You forgot Iraq

The New Republic's cover story on the problems facing the Washington Post covers significant ground, including the paper's problems in adjusting to the digital age, assorted internal squabbling, as well as questionable ethical lapses (including the recent joint collaboration with a conservative billionaire without appropriate disclosure) but the piece never touches on an issue that surely has contributed to the paper's loss of public trust: its reporting on the Iraq war.

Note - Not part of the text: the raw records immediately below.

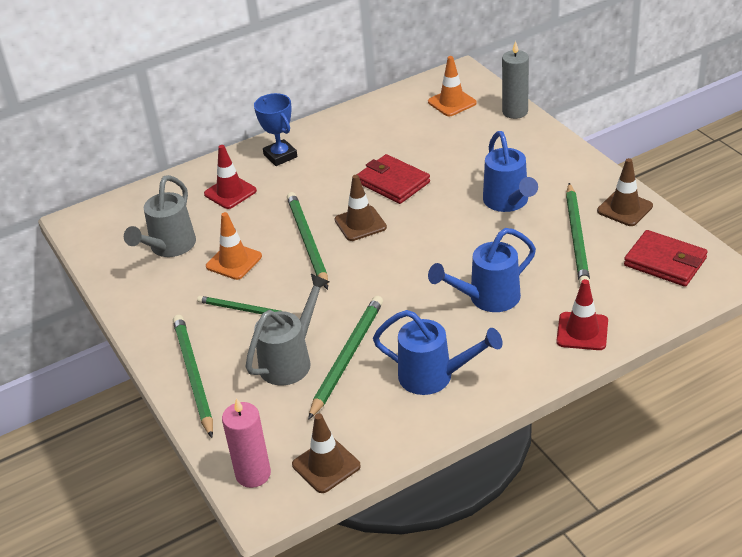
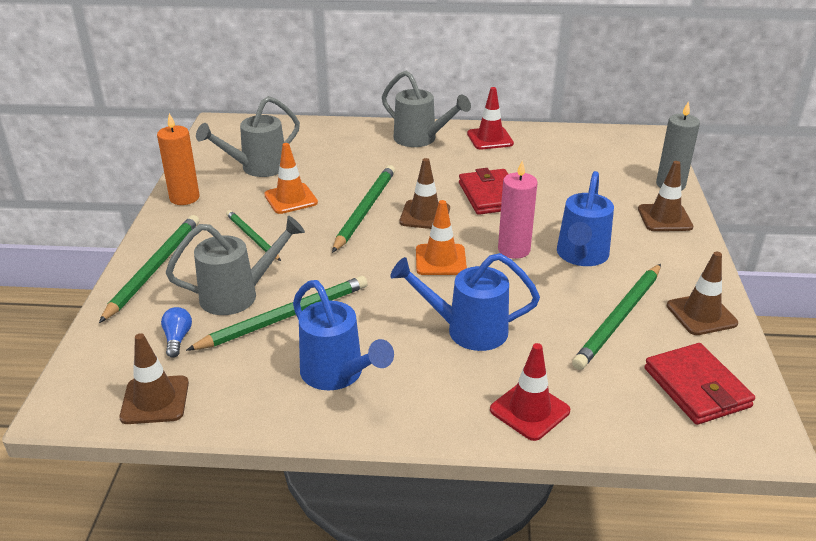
camera: 30 degrees right, 5 degrees down
(138, 305) = (184, 198): none -> orange candle
(230, 192) = (350, 149): red traffic cone -> red traffic cone (490, 139)
(253, 474) = (94, 372): pink candle -> pink candle (514, 250)
(280, 156) = (420, 139): blue trophy -> grey watering can
(285, 416) = (177, 339): none -> blue light bulb
(452, 102) = (616, 155): orange traffic cone -> orange traffic cone (440, 260)
(536, 143) = (664, 218): none -> brown traffic cone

As Jamison Foser previously noted the problems, as identified by former Post ombudsman Michael Getler, were multifold:

Some examples: In the summer and fall of 2002, the paper failed to record promptly the doubts of then-House Majority Leader Dick Armey. When Brent Scowcroft, the national security adviser to George H.W. Bush, wrote a cautionary op-ed in The Wall Street Journal, it apparently didn't strike anyone at the Post as news. ...The testimony of three retired four-star generals warning against an attack before the Senate Armed Services Committee was not covered at all. Speeches by Senator Ted Kennedy and Senator Robert Byrd that seem prescient today were not covered.

...

The list goes on. Large anti-war rallies in London and Rome went unreported the day after. In October, when more than 100,000 gathered in Washington to protest the war, the story went in the Metro section because the Post underestimated its size.

Here at Media Matters we've also documented the Post falling down on the job with regard to reporting on the war. Surely, it is a difficult time for newspapers all around, but that's no excuse for the Post's failure on this issue when so many lives have been at stake.